# SQLite mit DefaultTableModel synchronisieren



## huckleberry (3. Apr 2012)

Hallo, 

wie man hier sehen kann, benötige ich eine Datenbank. Ich baue grad eine SQLite DB auf, wo ich dann die Attribute meiner Marker Klasse ablege.. 

Frage: Kann man diese sql 
	
	
	
	





```
Connection conn = DriverManager.getConnection("jdbc:sqlite:myMarkers.db")
```
 mit einer *DefaultTableModel* (und damit mit einer *JTable*) synchronisieren, sodass immer der aktuelle ResultSet angezeigt wird zum Beispiel....

??

Vielen Dank.. 

MfG Huck


----------



## tfa (3. Apr 2012)

Ich seh da kein SQL, sondern nur die Erzeugung einer DB-Connection über DriverManager.
Wenn du den Inhalt einer DB-Tabelle in einem JTable anzeigen willst, kannst du das natürlich programmieren. Oder wie war die Frage?


----------



## huckleberry (3. Apr 2012)

tfa hat gesagt.:


> Ich seh da kein SQL, sondern nur die Erzeugung einer DB-Connection über DriverManager.

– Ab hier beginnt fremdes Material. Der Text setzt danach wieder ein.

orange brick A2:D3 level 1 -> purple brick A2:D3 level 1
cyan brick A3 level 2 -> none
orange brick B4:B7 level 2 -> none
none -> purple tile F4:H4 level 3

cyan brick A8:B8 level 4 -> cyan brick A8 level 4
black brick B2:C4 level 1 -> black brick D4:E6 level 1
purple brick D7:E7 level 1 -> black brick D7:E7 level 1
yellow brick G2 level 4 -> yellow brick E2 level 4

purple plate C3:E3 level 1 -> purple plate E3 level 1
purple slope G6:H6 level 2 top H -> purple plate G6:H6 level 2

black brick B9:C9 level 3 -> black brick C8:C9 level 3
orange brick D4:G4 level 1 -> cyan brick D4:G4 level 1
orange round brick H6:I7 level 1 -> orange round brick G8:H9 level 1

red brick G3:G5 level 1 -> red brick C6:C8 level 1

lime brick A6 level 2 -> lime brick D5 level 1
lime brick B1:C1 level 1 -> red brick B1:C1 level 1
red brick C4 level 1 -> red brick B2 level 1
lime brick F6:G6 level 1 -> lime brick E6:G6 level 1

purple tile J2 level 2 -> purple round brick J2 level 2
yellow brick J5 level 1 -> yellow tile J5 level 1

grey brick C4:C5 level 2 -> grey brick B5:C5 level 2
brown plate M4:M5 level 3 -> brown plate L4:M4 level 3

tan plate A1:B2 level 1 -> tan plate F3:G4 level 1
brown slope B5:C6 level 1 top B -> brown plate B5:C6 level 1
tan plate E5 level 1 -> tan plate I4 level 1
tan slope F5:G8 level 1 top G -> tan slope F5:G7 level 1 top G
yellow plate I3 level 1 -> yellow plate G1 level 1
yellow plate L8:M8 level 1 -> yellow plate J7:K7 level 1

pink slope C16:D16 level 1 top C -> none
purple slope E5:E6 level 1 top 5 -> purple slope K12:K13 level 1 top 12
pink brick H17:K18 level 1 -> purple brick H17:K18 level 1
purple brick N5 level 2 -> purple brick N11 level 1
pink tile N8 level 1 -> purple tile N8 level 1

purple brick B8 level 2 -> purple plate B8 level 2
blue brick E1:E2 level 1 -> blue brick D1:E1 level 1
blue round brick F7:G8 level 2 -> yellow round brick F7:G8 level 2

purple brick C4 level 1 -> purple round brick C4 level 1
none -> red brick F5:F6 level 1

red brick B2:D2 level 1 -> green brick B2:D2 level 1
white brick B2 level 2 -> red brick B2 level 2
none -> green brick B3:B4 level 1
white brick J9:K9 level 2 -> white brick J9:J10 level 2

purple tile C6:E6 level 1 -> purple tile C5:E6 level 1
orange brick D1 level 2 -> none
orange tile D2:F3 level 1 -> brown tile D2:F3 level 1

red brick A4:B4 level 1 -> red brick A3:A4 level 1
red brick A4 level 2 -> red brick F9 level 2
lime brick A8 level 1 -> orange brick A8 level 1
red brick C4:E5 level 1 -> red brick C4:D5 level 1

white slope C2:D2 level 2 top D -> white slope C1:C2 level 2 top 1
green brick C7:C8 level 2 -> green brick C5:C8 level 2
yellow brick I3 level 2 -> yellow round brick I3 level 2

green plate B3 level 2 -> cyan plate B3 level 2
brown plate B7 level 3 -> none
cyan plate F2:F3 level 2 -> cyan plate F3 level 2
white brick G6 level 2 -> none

Das sollte auch nur ein Ausschnitt sein. Die SQL habe ich schon angelegt und mit Beispielen befüllt:

```
/*
 * To change this template, choose Tools | Templates
 * and open the template in the editor.
 */
package testprintblogs;

import java.sql.*;

public class TestPrintBlogs
{
  public static void main(String[] args) throws Exception
  {
    Class.forName("org.sqlite.JDBC");
        try (Connection conn = DriverManager.getConnection("jdbc:sqlite:myMarker.db")) {
            Statement stat = conn.createStatement();
            stat.executeUpdate("drop table if exists marker;");
            stat.executeUpdate("create table marker (marker_id, marker_type, marker_gen, marker_exp, marker_prio, marker_mm, marker_event, marker_lr);");
			
            PreparedStatement prep = conn.prepareStatement("insert into marker values (?, ?, ?, ?, ?, ?, ?, ?);");
         
            prep.setString(1, "1234");
            prep.setString(2, "M1");
            prep.setString(3, "24.12.2011");
            prep.setString(4, "25.12.2012");
            prep.setString(5, "0");
            prep.addBatch();
         
            prep.setString(1, "2345");
            prep.setString(2, "M1");
            prep.setString(3, "24.10.2011");
            prep.setString(4, "25.11.2012");
            prep.setString(5, "1");
            prep.addBatch();
         
            prep.setString(1, "3456");
            prep.setString(2, "M2");
            prep.setString(3, "24.08.2010");
            prep.setString(4, "25.09.2011");
            prep.setString(5, "0");
            prep.addBatch();
         
            conn.setAutoCommit(false);
            prep.executeBatch();
            conn.setAutoCommit(true);
         
            String sql = "SELECT * FROM marker WHERE marker_id = ?;";
            prep = conn.prepareStatement(sql);
            prep.setString(1,"3456");
            ResultSet rs1 = prep.executeQuery();
            
            while (rs1.next())
            {
              System.out.println("marker_ID = " + rs1.getString("marker_id"));
              System.out.println("marker_TYPE = " + rs1.getString("marker_type"));
            }
            rs1.close();
        }
  }
}
```

Wie zeige ich den aktuellen Inhalt der myMarker.db in meiner JTable am besten?


----------



## tfa (3. Apr 2012)

> Wie zeige ich den aktuellen Inhalt der myMarker.db in meiner JTable am besten?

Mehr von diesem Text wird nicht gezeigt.